During Monday night’s council meeting, Joyce Baker, a respiratory therapist at Children’s Hospital Colorado, said that while many people view tobacco as a “problem of the past,” its main addictive component, nicotine, “has simply changed forms.”
“Today our kids are exposed to an entirely new generation of products — like disposable vapes, e-cigarettes, pods, nicotine pouches — that are designed to be discreet, addictive and appealing,” she told the council.
Baker held up a picture of a vape device that closely resembled a doctor-prescribed asthma inhaler, allowing for “stealth vaping” by underage kids.

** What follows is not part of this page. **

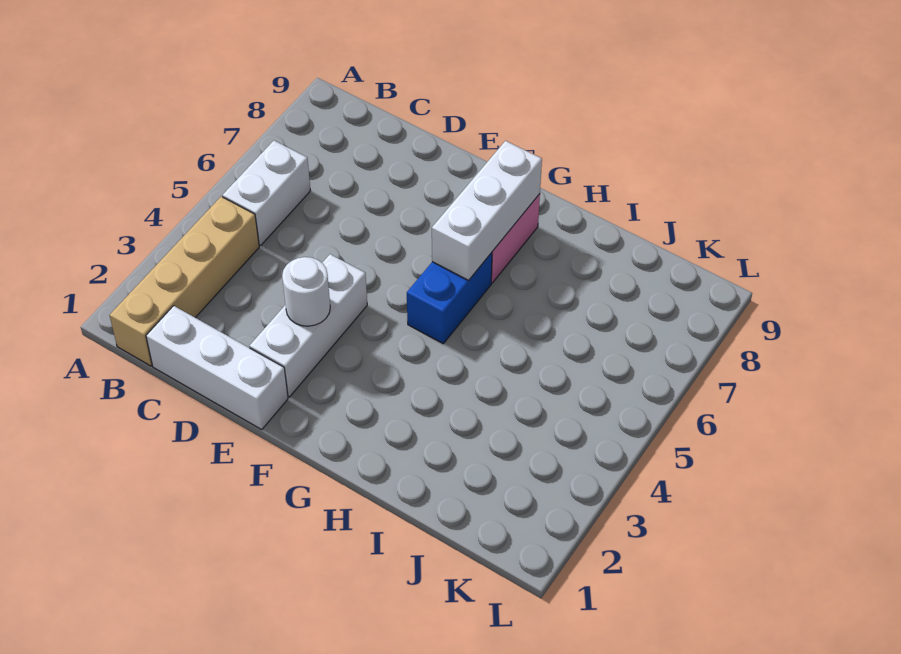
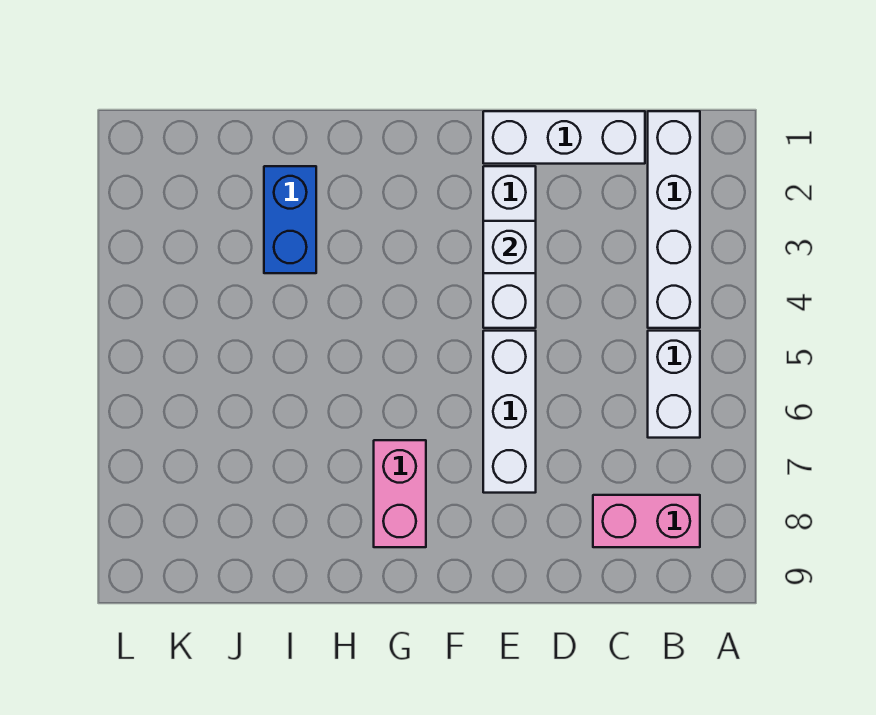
tan brick B1:B4 level 1 -> white brick B1:B4 level 1
none -> pink brick B8:C8 level 1
white round brick E3 level 2 -> white brick E3 level 2
blue brick G5:G6 level 1 -> blue brick I2:I3 level 1
white brick G6:G8 level 2 -> white brick E5:E7 level 1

DeLisha Boyd, dean of students at Aurora’s Rangeview High School, told the council that responding to vaping has been “one of the biggest disciplinary actions we have to take” at the school. Students, she said, will often buy vape products in bulk and then resell them at school.

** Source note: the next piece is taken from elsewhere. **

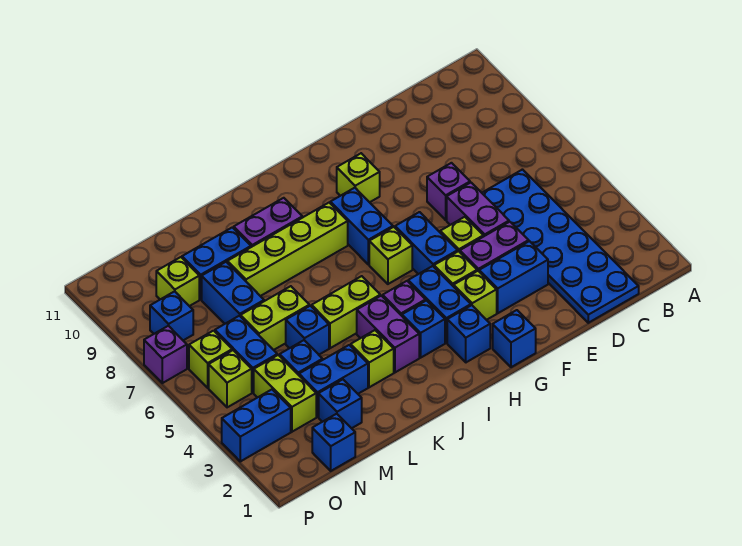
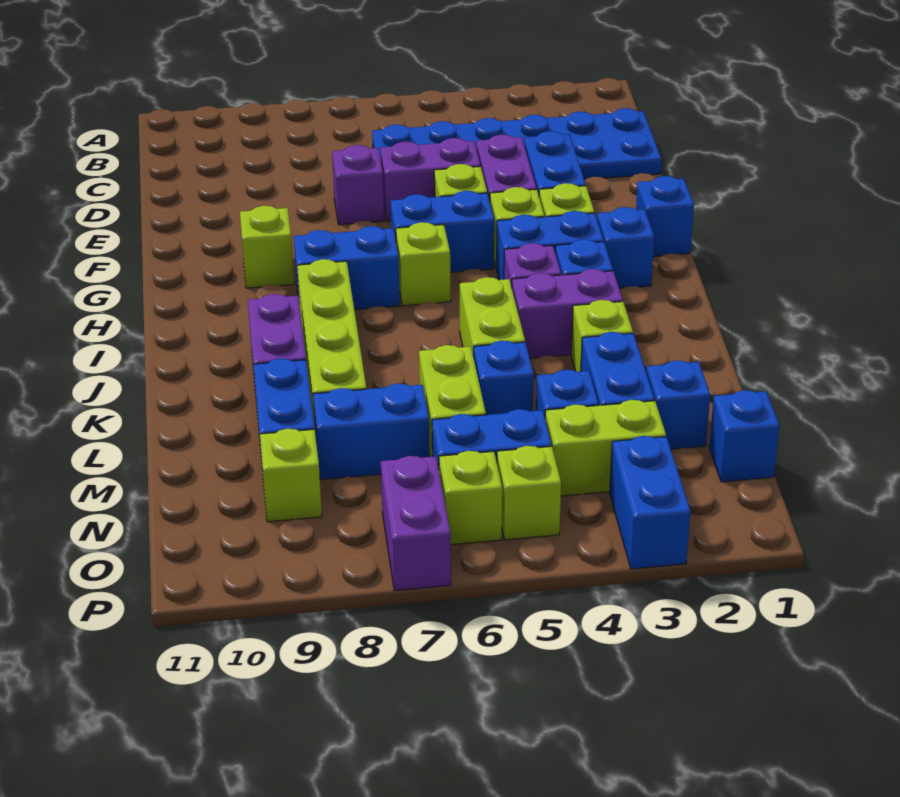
blue brick O8 level 1 -> none
purple brick P7 level 1 -> purple brick O7:P7 level 1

“Our kids are so addicted,” Boyd said.
Joe Miklosi, a lobbyist for the Rocky Mountain Smoke Free Alliance, an industry group that fiercely opposed Denver’s flavored tobacco ban, said his group was happy with Aurora’s proposed ordinance. His group advocates for 125 small vape stores in Colorado, 25 of which are in Aurora. Many of them are minority-owned, he said.
A sticking point was a provision in the initial draft of the ordinance that would have banned retailers from selling tobacco and vape products that the federal government hasn’t explicitly approved. That generated fear among vape shop owners that much of their inventory would be prohibited for sale, Miklosi said.

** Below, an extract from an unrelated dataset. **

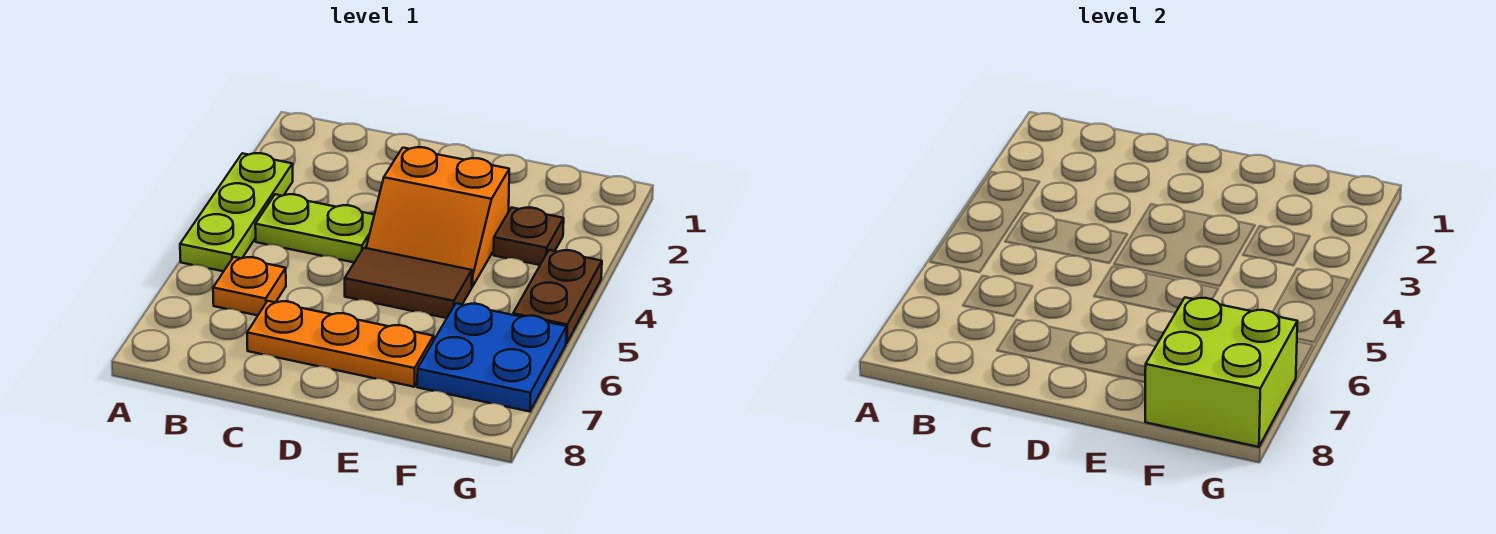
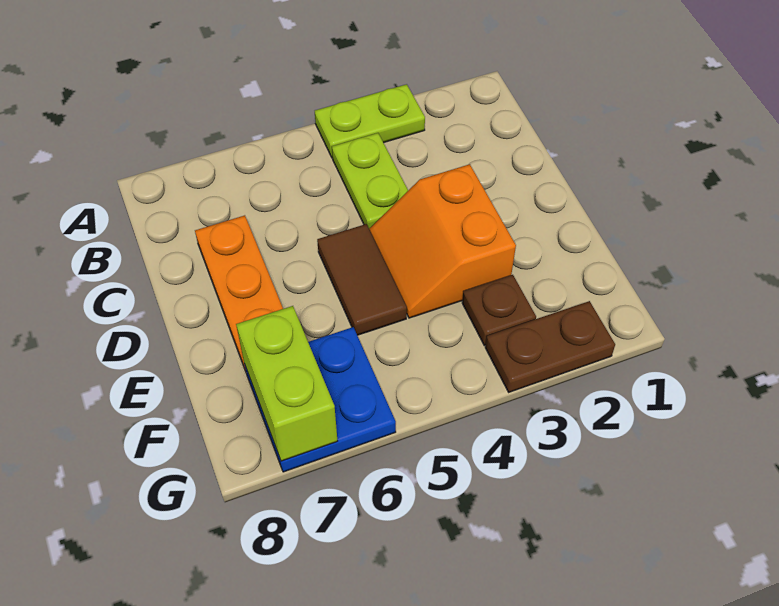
lime plate A3:A5 level 1 -> lime plate A3:A4 level 1
orange plate B6 level 1 -> none
lime brick F7:G8 level 2 -> lime brick F7:G7 level 2
brown plate G4:G5 level 1 -> brown plate G2:G3 level 1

The provision was removed before the council voted Monday.
Miklosi said adults’ freedom to buy what they want must be protected, especially given the critical role vaping plays as a less harmful alternative to smoking.
Aurora’s ordinance follows a move by state lawmakers in 2020 to raise the minimum age to buy tobacco products in Colorado from 18 to 21. Aurora’s punishment for retailers that flout its new law will be tougher than the state’s.
A first violation is set at $1,000. A second violation will get a store owner a $2,000 fine and a seven-day suspension. And a third strike will raise the fine to $2,650 and the suspension to 21 days. A store that violates the ordinance a fourth time within three years will lose its license.
A license will cost a business that sells tobacco products $500 annually, which will help pay for two compliance checks a year by the city. Aurora projects the program will generate about $170,000 a year, with an additional $30,000 expected from fines.
The measure also sets new distance requirements to “prevent over-concentration of outlets,” according to a city memo. That would mean they could be located no closer than 1,500 feet from schools or 2,000 feet from another vape store. Existing retailers will be exempted from the spacing limits.
Under the proposed law, hookah lounges would have to close by 2 a.m. and would be required to prohibit alcohol consumption and illicit drug use on their premises.
It was just half a year ago that Aurora passed a sweeping measure banning the sale of an array of “gray market” substances and drug paraphernalia commonly found in convenience stores, gas stations, and smoke and vape shops. They included nitrous oxide, synthetic cannabinoids and poppers, a nitrate product that the Federal Drug Administration says is not safe to inhale or ingest.
Dr. Terri Richardson, a retired physician who is vice chair of the Colorado Black Health Collaborative, said there was a higher concentration of smoke and vape shops in parts of the city where more ethnic and racial minorities live. And with pipes and other tobacco paraphernalia bearing cartoon characters and puppets — like Hello Kitty and Oscar the Grouch — as a major selling point, she said there’s no question who the industry is trying to lure.
“The manufacturer is telling you exactly who they’re targeting,” Richardson said.